In that post, Pelusa reviewed how the shirts were urgently made to face England in the quarterfinals of the 1986 World Cup but put an unknown fact on the table: they tried different ways of putting the shield and numbers, dismissing in the first instance a model that did not convince them. Finally, the t-shirts that were worn were with the “old” AFA badge that did not have the typical laurels and the numbers placed were those provided by authorities of the Club America of Mexico, shiny and similar to those of American football.
“Some tests were done. The first version had an Argentine rubber shield. Yes, it was rubber, attached to the shirt and with white numbers on the back. But we finally decided on a shield cooked just like that, with four stitches. And with silver football numbers on the back. It was crazy, but it was what there was...”, Diez signed back then, even sharing a photo of the front of that shirt with the “rubber shield” where you can see the clear difference between the one they finally wore against England.
The current controversy is focused on the fact that Maradona's family, in the voice of his daughter Dalma and his ex-wife Claudia Villafañe, claims that the second-half shirt is not in the hands of Steve Hodge and is not the one that will be auctioned by the Sotheby's house, a company associated with this issue that was founded in the mid-1700s.
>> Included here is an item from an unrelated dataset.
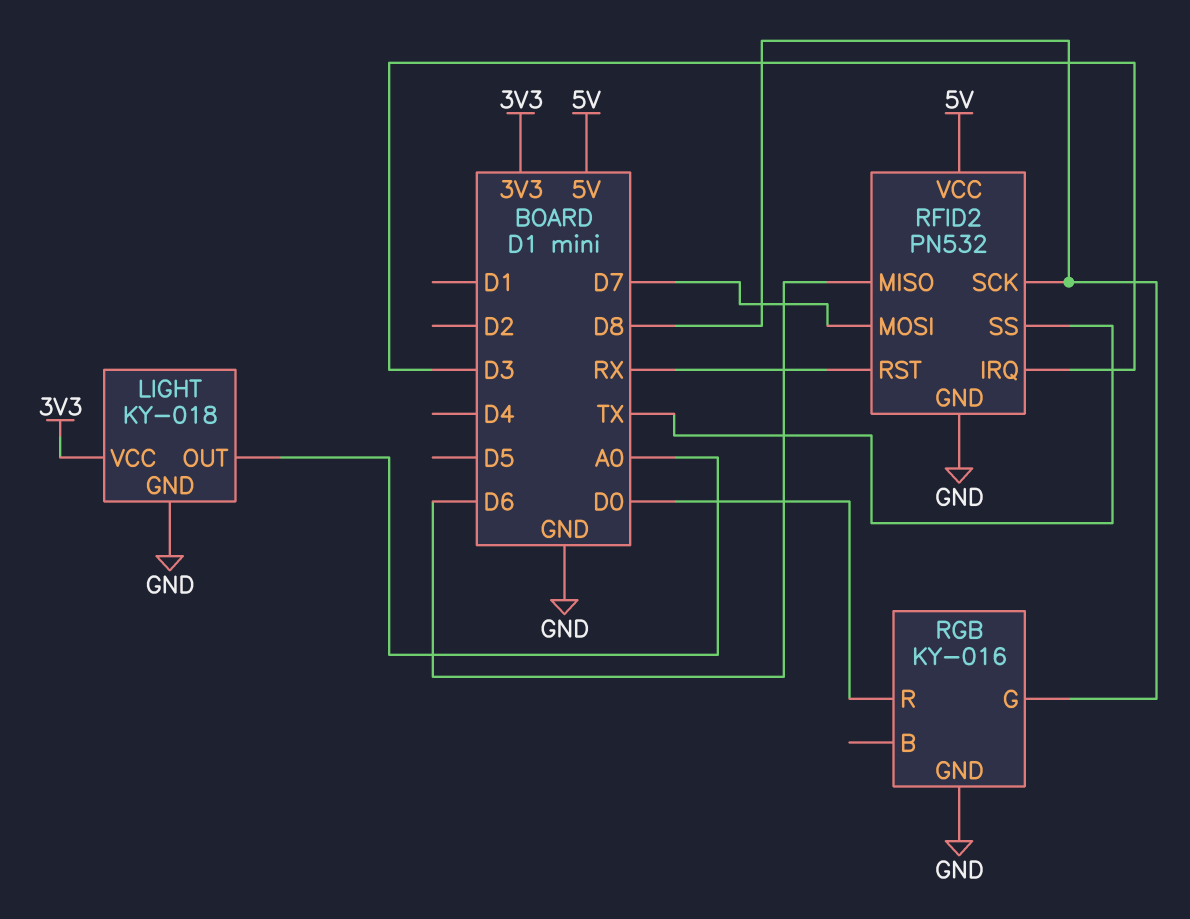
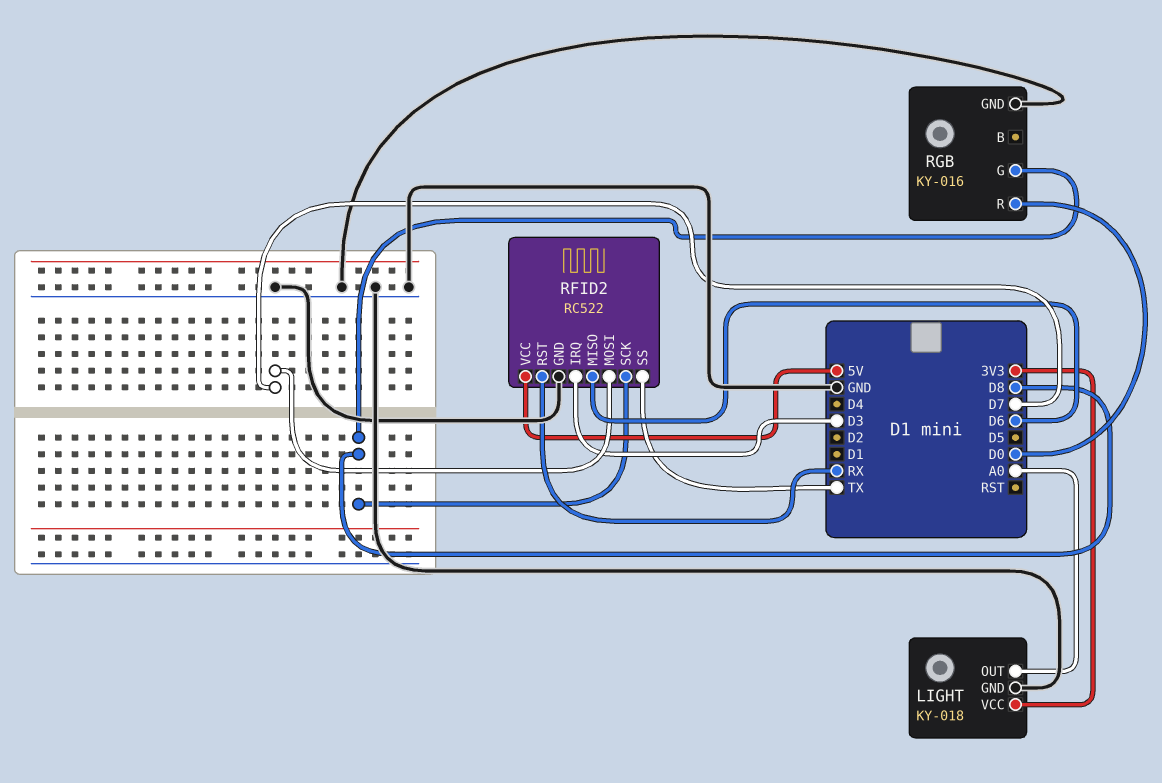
RFID2: PN532 -> RC522

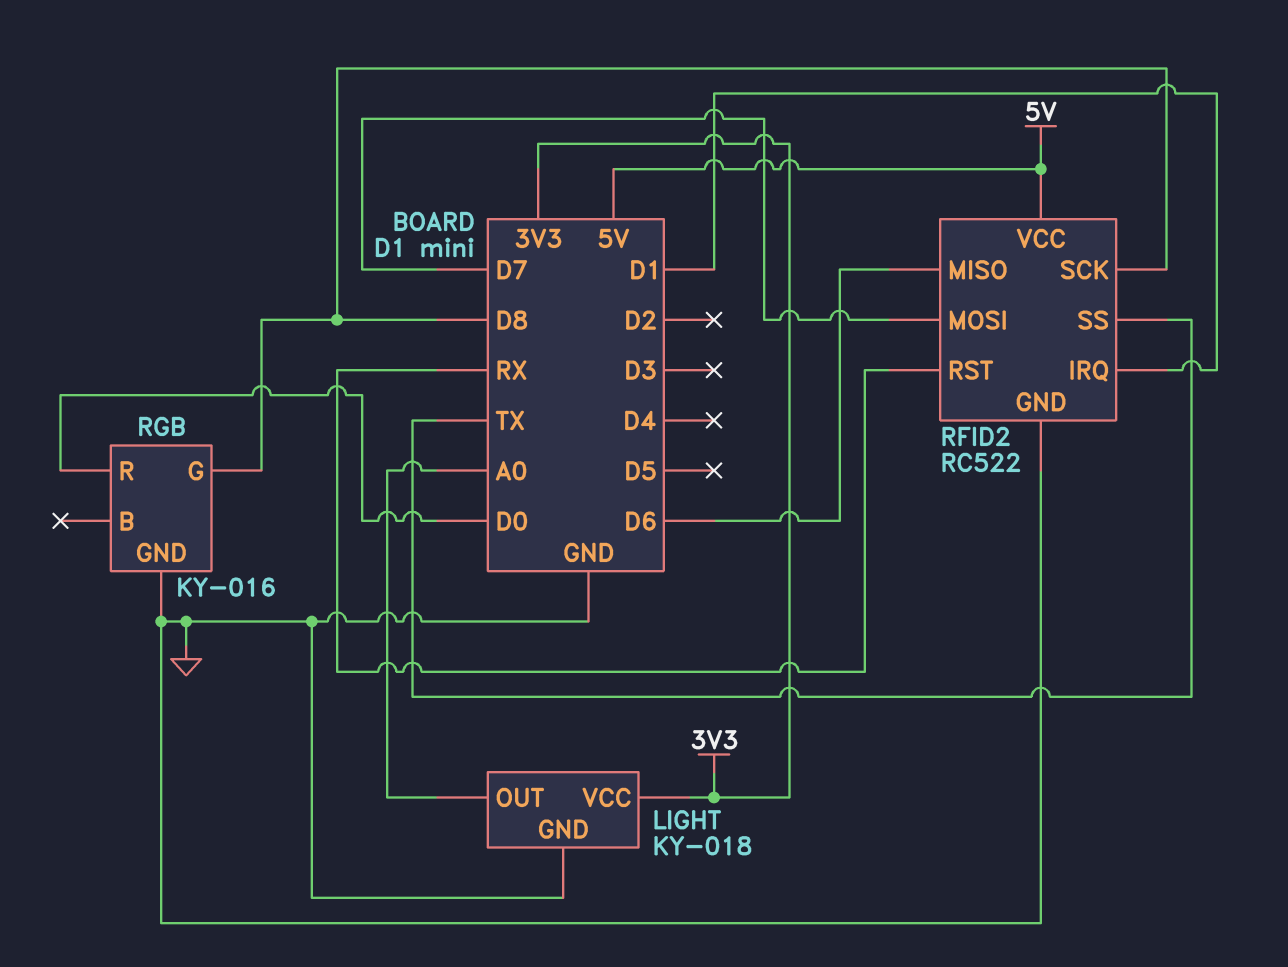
RFID2 pin IRQ: D3 -> D1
“You have no way of verifying that it is the second half. He's lying! I'm going to explain. He (for Hodge) does not have the shirt of the two goals but he can't say it because the other one is much more valuable than the one he doesn't have. There is one for the first half and another for the second. No one can prove that the change existed. Anyone who knows just a minute, a second to my dad, you know that shirt didn't give it to anyone,” said Dalma Maradona in the program Un día perfect of Radio Metro where his mother also spoke to support his sayings.
Hodge always assured that the one he had in his possession was that of the second half, when Maradona scored the two most remembered goals in the world championships called The Goal of the Century and The Hand of God. He even wrote an autobiography called “The Man With Maradona's Shirt”. While for now the former Aston Villa, Tottenham and Leeds are keeping silent, the company in charge of the sale made a release to justify that the one that was will be auctioned between April 20 and May 4 is the one with which he scored both goals.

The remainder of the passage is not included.